Obamacare isn't only about its insurance exchanges.
There's actually another half to the health-care law: it reforms payments to doctors. And these reforms could play a big role in reshaping the US health-care system. They are, in short, what the Obama administration hopes will drive down the US's high health-care spending over time.
Perhaps the biggest of those reforms is accountable care organizations (ACOs). These organizations band doctors and hospitals together under a fixed budget and the potential for bonus payments to encourage them to find savings and improve health outcomes.
The bad news is federal reviews so far show that only about a quarter of ACOs participating in federal programs have saved enough money to get payment bonuses through Medicare.

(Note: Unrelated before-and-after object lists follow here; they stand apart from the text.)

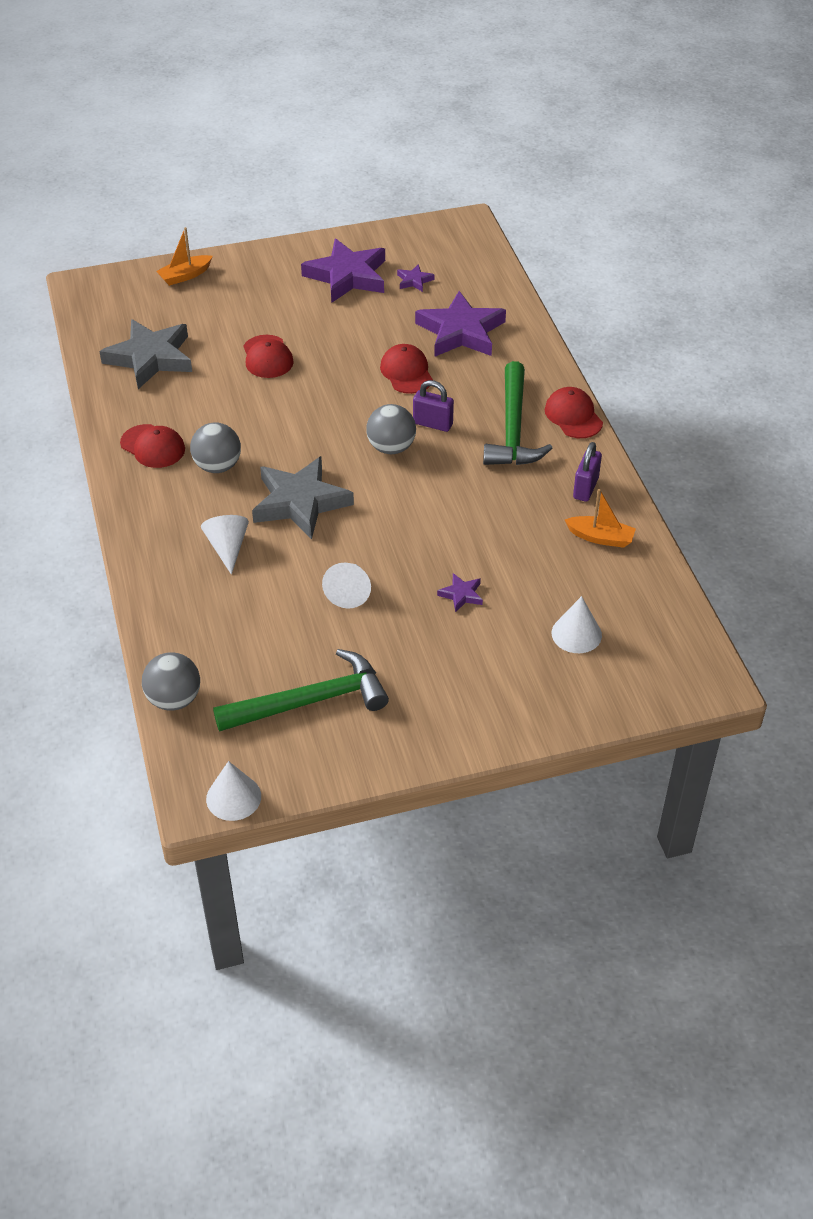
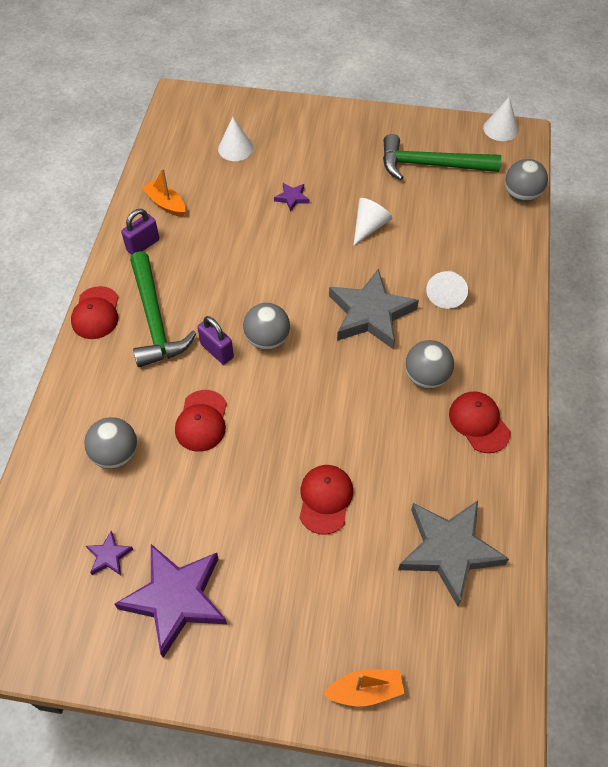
camera: 155 degrees left, 10 degrees up
(461, 331) = (115, 454): purple star -> grey ball
(513, 429) = (154, 319): green hammer -> green hammer turned 135 degrees clockwise

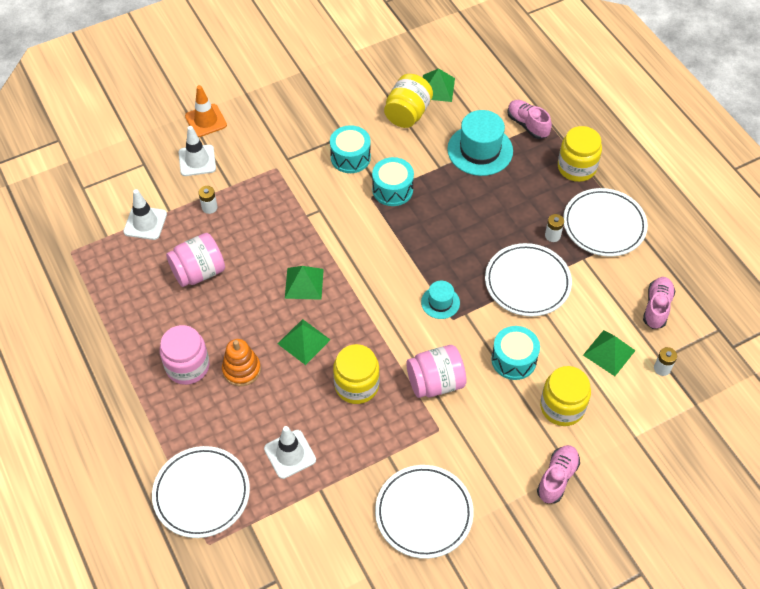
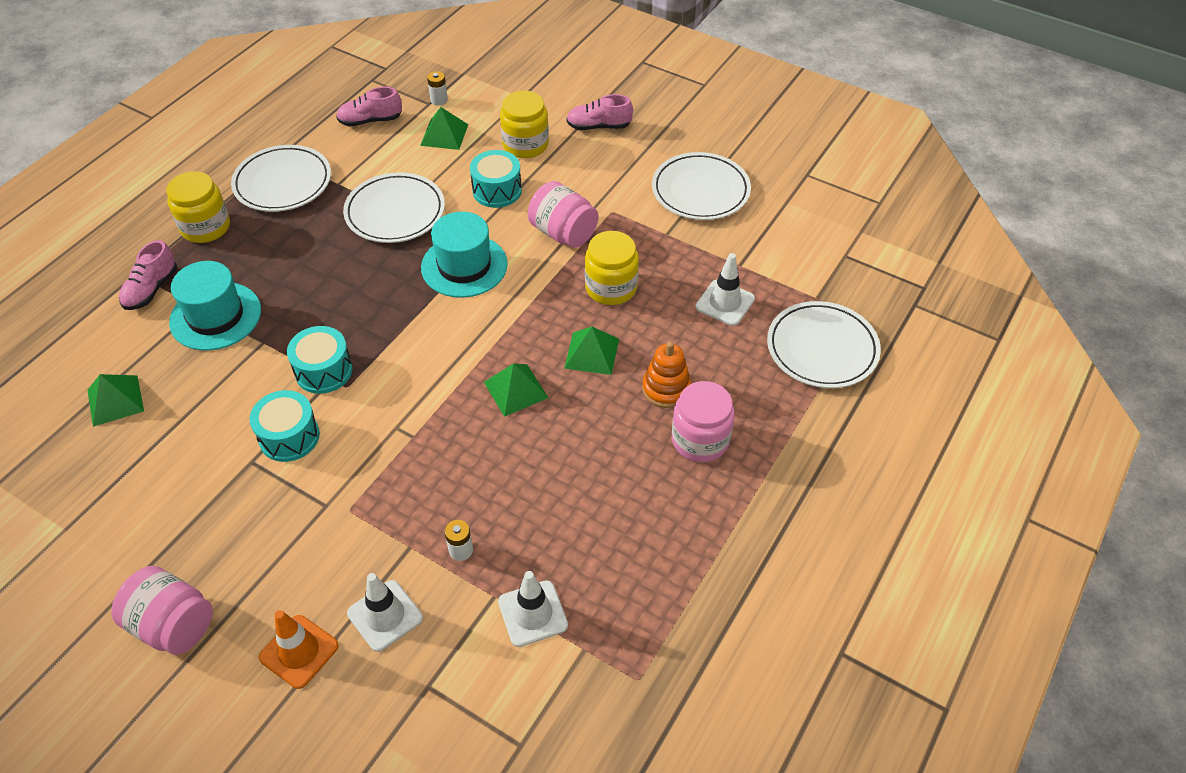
camera: 120 degrees left, 5 degrees down
(199, 272) = (569, 503): pink jar -> pink jar (173, 625)
(407, 114) = (179, 411): yellow jar -> none
(440, 302) = (464, 266): turquoise hat -> turquoise hat, size x1.85
(552, 235) = (319, 214): white battery -> none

MissionPoint Health Partners, however, seems to be one of the ACOs making the program work. The organization has partnered up with major health-care providers in recent years to establish ACOs for both private and public programs.
Whatever MissionPoint is doing, the company claims it's working. The organization, for one, points to steady growth: it went from from 1,000 physicians and 15,000 members in 2012 to 1,600 providers and 90,000 members in 2014.
The company also estimates it saved private, self-insured patients roughly 12 percent in health-care costs during the ACO's first year. (The company couldn't provide how much money it's saved through public programs like Medicare, since that information is embargoed.)
So what does MissionPoint think it's doing right? I interviewed CEO Jason Dinger to find out, and he provided three broad lessons for other organizations trying to get into the ACO business.
1) Focus on the patient's home life
Dinger attributes most of his organization's success to how it addresses issues outside the doctor's office.
As a few examples of these issues, he points to patients' access to clinics and grocery stores, ability to cook certain foods, and whether someone uses a step stool to get on a bed. These issues can seem out of sight and mind for many doctors, but Dinger says they can play a much bigger role in a patient's long-term health than, say, a diagnosis or prescription.
To help address these issues, one thing Dinger's organization promotes is home visits — something the company did not do prior to establishing an ACO. These not only let medical providers see problems at home firsthand, but they also let providers develop realistic solutions. That close attention, Dinger explains, helps much more than a simple education.
"When we have fallen short, it's when we've tried to educate someone as opposed to helping them solve for their problem," he says.
Other times it can be a matter of simply making life easier for patients. MissionPoint realized it was seeing lots of children with asthma in the emergency room. The organization figured out many patients were trying to administer their asthma medication without a plastic spacer, which was more expensive than the actual medication. So MissionPoint started paying for spacers, and emergency visits dropped as a result.
2) Set up the right tools and network
Building a technology system to track patient outcomes is expensive, which is why Dinger thinks it's important to have a large system in which the size of programs is scalable.
"You have to make that investment. Then the challenge of the ACO is growing its membership enough to offset those costs," Dinger says. "But it can be very hard to have a robust ACO solution for just a single, small population of patients — and I think that's what some people are finding."
Building up a large population of patients is possible for a growing organization like MissionPoint, which serves thousands of members in six states.
But it's much harder for scrappy startups and smaller clinics and hospitals with little-to-no reputation in the ACO business. That, Dinger speculates, might lead smaller institutions to merge and consolidate with industry giants — a trend that has already been going on for years but could, in theory, be worsened by ACOs. That could reduce competition in the health-care market, which, Kaiser Health News explained, seriously worries some health economists.
3) Don't be afraid to experiment
A large part of building an ACO is simply launching to see what works and what doesn't. Dinger guesses that figuring out what works is 90 percent on-the-job experience.
"I think often we err on trying to design this really complex system without getting started. But getting started is the most important thing, and then consequently building a system that can handle multiple populations is second," Dinger says.
The big point is that ACOs should not be afraid to be flexible and experiment. When MissionPoint has tried to just educate patients it didn't work nearly as well as more involved personal attention to individuals — that was a lesson learned and incorporated into the organization's best practices.
"You're trying to build a to-do list that a health partner in our world can do when working with an individual patient," Dinger explains. "The challenge is that over time you probably start with a list of 100 to-dos, but you realize that 25 are really effective."
Weaning down this kind of to-do list can be a constant challenge for providers in ACOs, because the 25 really effective treatments for one patient might be completely different for another patient. So this part of the process largely comes down to learning and adapting to different situations.
This, in the end, might be the defining difference between successful ACOs and those that don't significantly reduce costs. Dinger says it's important for ACOs to look at all these problems — and the lessons that can be learned from them — as solvable. Otherwise, it's going to be really difficult to continue making progress.
"There's lots of things in our business we could throw our hands up for," Dinger admits. "But it's about making sure it works."